My last speech was an informative speech and I chose to give it on Juvenile Rheumatoid Arthritis.
When we think about arthritis most of us think about old men hunched over, walking with canes or Grandma's who can't knit anymore because their hands are too crippled.
BUT, Did you know that over 30,000 children in the United States have been diagnosed with Juvenile Arthritis?
This is Hayden the day he was diagnosed with Juvenile Arthritis.
He was 3 years old.
Through my experiences the past 2 years and a little research I will tell you what JA is, the symtoms, the treatment and what life for these kids can be like. Everyone's story is different, but I will share Hayden's.

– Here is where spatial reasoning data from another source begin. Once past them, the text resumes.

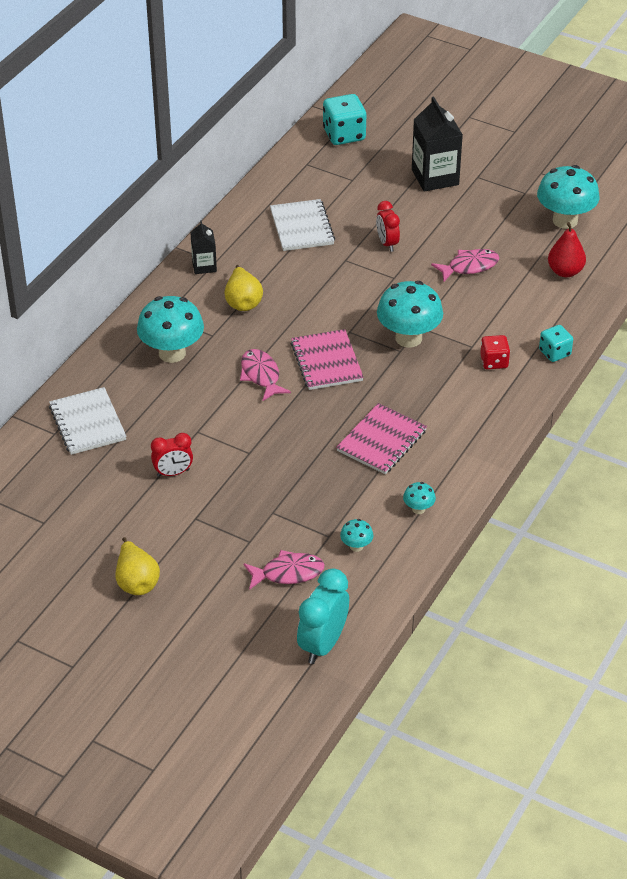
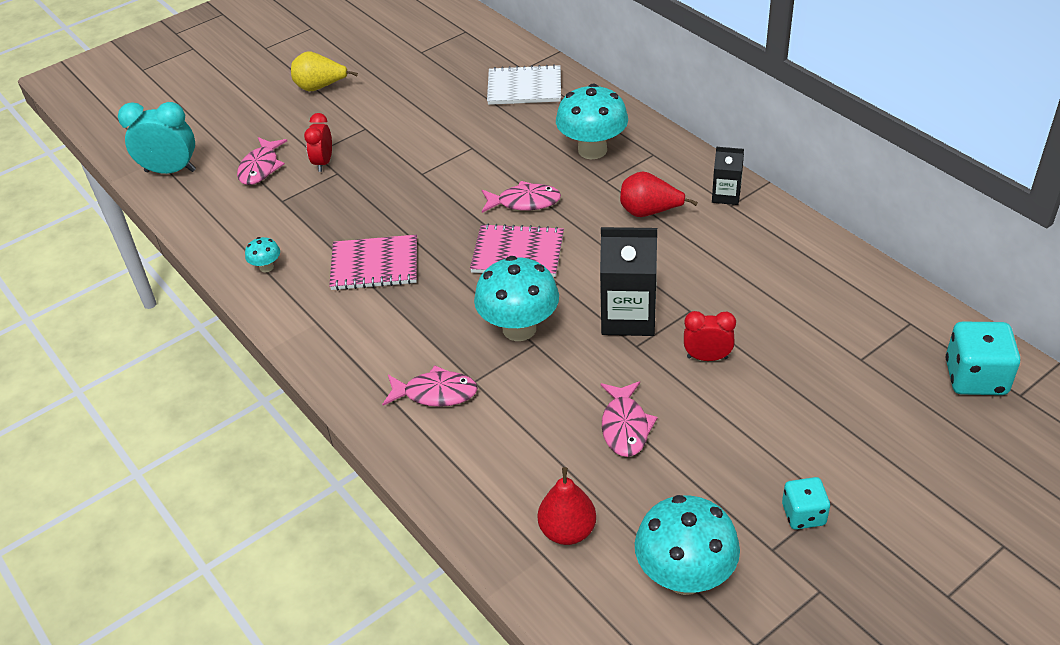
camera: 115 degrees right, 0 degrees up
(173, 473) = (428, 125): red clock -> red clock (323, 162)
(243, 302) = (649, 212): yellow pear -> red pear
(302, 227) = (770, 287): white notebook -> none
(323, 644) = (170, 171): turquoise clock -> turquoise clock turned 45 degrees counterclockwise
(356, 546) = (256, 215): turquoise mushroom -> none
(381, 441) = (375, 265): pink notebook -> pink notebook turned 60 degrees counterclockwise
(435, 177) = (843, 450): black carton -> black carton (628, 317)
(494, 362) = (435, 393): red dice -> pink fish
(554, 353) = (416, 458): turquoise dice -> turquoise dice (803, 514)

6 months before his diagnosis Hayden started complaining of pain. He wanted me to squeeze his hands and feet as hard as I could because it was the only way he could get any sort of relief. He quit dressing himself, feeding himself and playing with his toys. He really was in so much pain. The symptoms are pretty consistent. About a week before any symptoms at all, most kids get a rash and fever. Then a week later joints become red, hot, swollen and sore. Kids also become sluggish and tired.
This is how those symptoms are treated:
Our pediatrician sent us to a rheumatologist in Salt Lake at Primary Children's. She did a bunch of labs and then felt each of his joints. She told me that the best way to treat this is to be agressive.
The medication is enough to be a speech all it's own, but the medications include biologics, chemotherapy, NSAIDS, steroids, and then there are also medications to offset the side effects of those medications.
The side effects aren't fun for these little people.
Nausea, vomiting, exhaustion, mouth sores and orneriness.
Some of the more severe side effects are liver/kidney damage and cancer.
The hardest side effect is the compromised immune system of these kids.
Normal sicknesses require hospitalization or agressive treatment. When disease is active life is difficult for these kiddos. In school Hayden has a speech therapist, Occupational Therapist, and is in Life Skills. A lot of accommodations are made for him. If he can't sit on the rug he can sit on a chair, if that gets uncomfortable he can stand. When it's cold outside or we are having a red air day he has to stay inside for recess. When the arthritis is active he has special scissors, special pencils, and sometimes he can't even participate. He knows his body and knows what limits to set each day.
Before Hayen started school we met with an Occupational Therapist and I was so excited to get some tips. I was kind of hoping for a cure of some sort, but he gave me pracitcal advice. He told me things to do when the disease is active to make life easier for Hayden. We got these socks that have hooks so the kids can pull them up on their own, we got rid of pants with zippers, any clothing with snaps or buttons.
Our family life is affected as well. Hayden's meds with the worst side effects are given on Fridays so we hang out at home on the weekends. When the disease is active we skip out on trips anywhere that would make Hayden's joints sore.
Last summer we went to Bear Lake. I thought it was going to be great. Hayden was doing well and it was warm out. Everyone was having a blast until Hayen got in the water and his joints froze.
Life with this disease is very limiting, but remission is possible.
Remission is when there is no sign of disease in the joints, organs, or eyes for 6 months on meds and then slowly weaning off meds without any flare ups.
With the help of our amazing Dr, medications, therapists and teachers Hayden was able to play soccer last fall and just ran the 1 mile in the Jingle Bell Run which raises awareness for Juvenile Arthritis.
Arthritis isn't our grandparents disease!!!!!!